(LEX 18) — Eight Kentucky counties are seeing some of the highest rates of COVID-19 infections in the country, according to a new report from The New York Times.
Perry County currently tops the list for cases per 100,000 people. Other counties in the top 20 in the country include Rockcastle, Clay, Knox, Powell, Whitley, Monroe, and Bell counties. All of those places have at least two hundred cases per 100,000 residents.
Kentucky is averaging more than 5,000 cases a day, which is a 21% increase in the past two weeks.
Since most of these cases are in school-aged children, Governor Beshear is calling on school districts across the Commonwealth to implement universal masking in addition to testing kids who are exposed to COVID-19.

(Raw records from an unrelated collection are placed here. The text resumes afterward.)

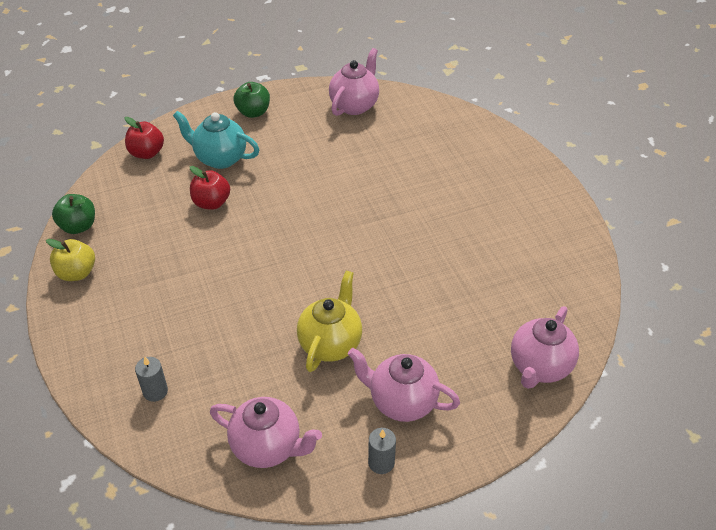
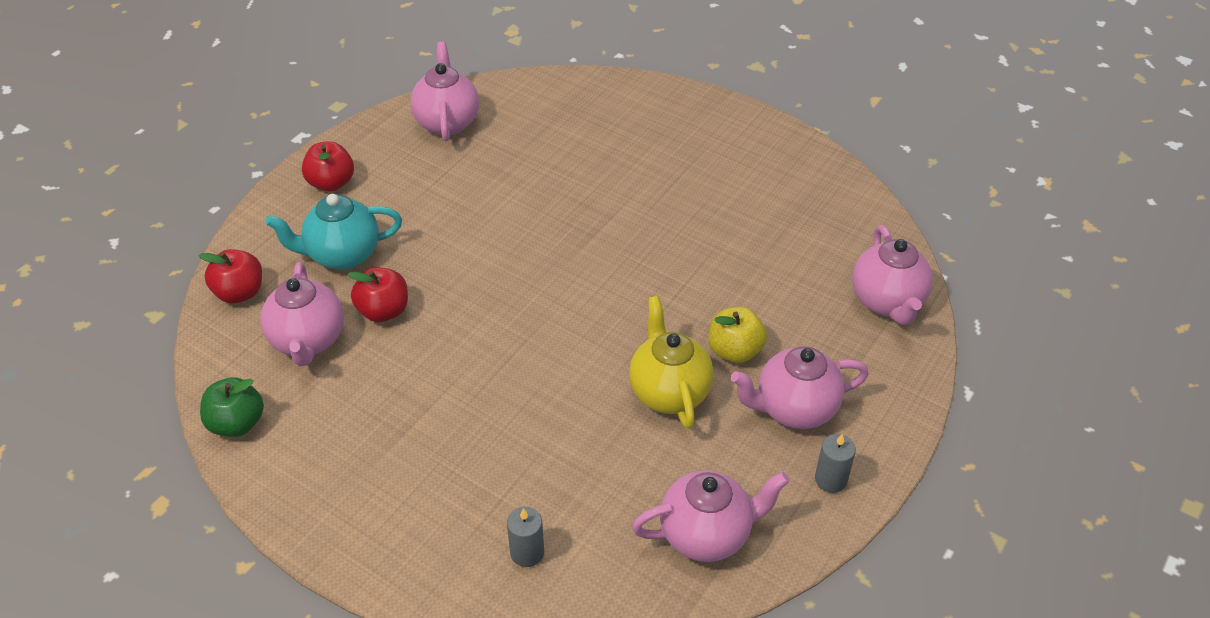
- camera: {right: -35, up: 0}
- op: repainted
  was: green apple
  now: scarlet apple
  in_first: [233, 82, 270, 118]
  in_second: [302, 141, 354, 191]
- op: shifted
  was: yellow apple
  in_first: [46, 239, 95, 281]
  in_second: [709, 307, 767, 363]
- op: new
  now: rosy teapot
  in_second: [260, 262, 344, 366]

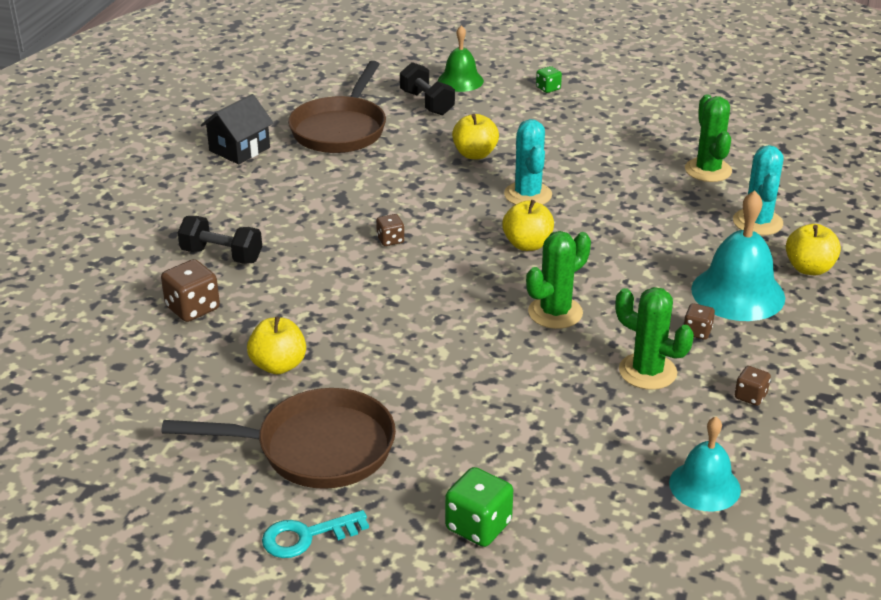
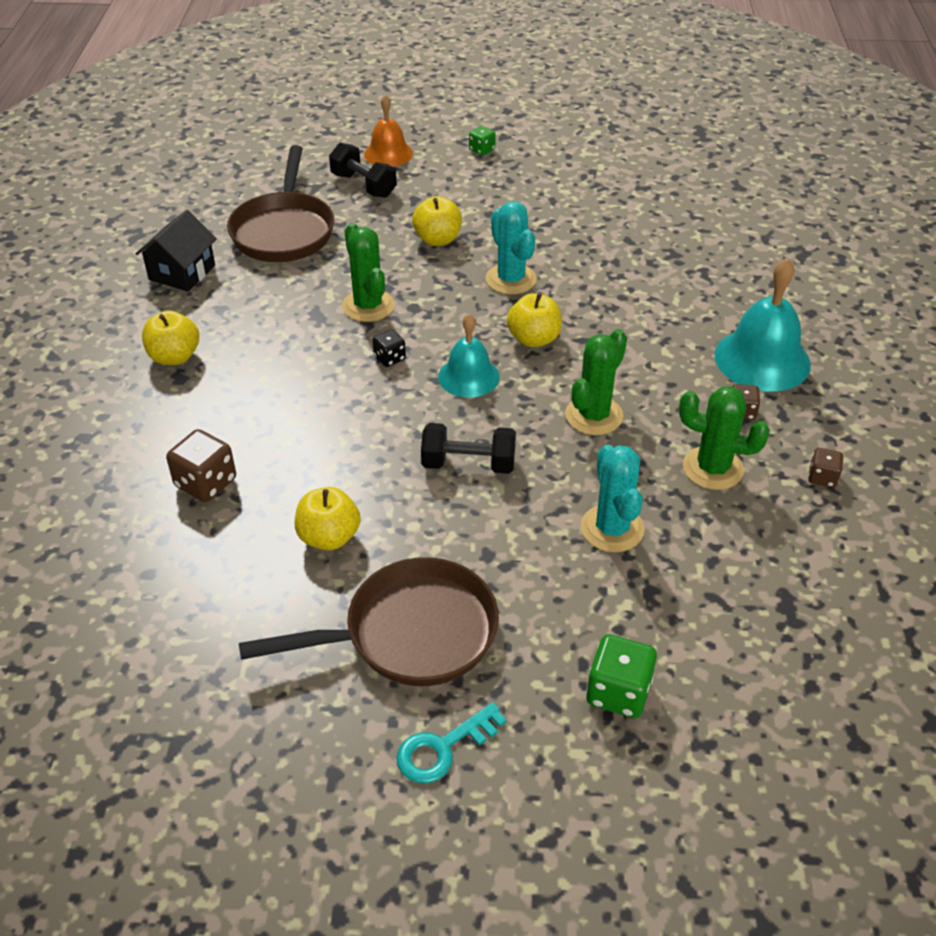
- camera: {right: -15, up: 10}
- op: repainted
  was: green bell
  now: bright orange bell
  in_first: [438, 25, 484, 92]
  in_second: [364, 95, 413, 167]
- op: shifted
  was: green cactus
  in_first: [685, 94, 732, 182]
  in_second: [342, 223, 394, 322]
- op: shifted
  was: teal cactus
  in_first: [733, 145, 784, 236]
  in_second: [581, 445, 645, 552]
- op: repainted
  was: russet dice
  now: ebony dice
  in_first: [376, 214, 404, 246]
  in_second: [373, 330, 406, 367]
- op: shifted
  was: ebony free weight
  in_first: [178, 216, 262, 264]
  in_second: [421, 423, 516, 474]
- op: shifted
  was: yellow apple
  in_first: [786, 224, 841, 275]
  in_second: [142, 310, 199, 365]
- op: shifted
  was: teal bell
  in_first: [669, 417, 741, 512]
  in_second: [438, 314, 500, 398]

"If schools try to just use a testing program and do not pair it with universal masking, it will not work. It will endanger the children, it will endanger the teachers, and it will endanger the community," said Gov. Beshear during one of his weekly COVID-19 updates.
Kentucky's neighbor to the south, Tennessee, also has several counties in the top 20 as well. Both states rank at the very top of the list with most COVID-19 cases per 100,000 people in the last ten days.
Following Tennessee and Kentucky, two western states top the list: Alaska and Wyoming.
Most of the other states among the top 10 are in the southeastern United States including South Carolina, North Carolina, and Georgia. West Virginia, Guam, and Oklahoma also rank in the top 10.
Perry County is averaging 83 new cases per day equivalent to 324 cases per 100,000 residents, the highest rate in the country.
The Times cited state and local health agencies to compile the data.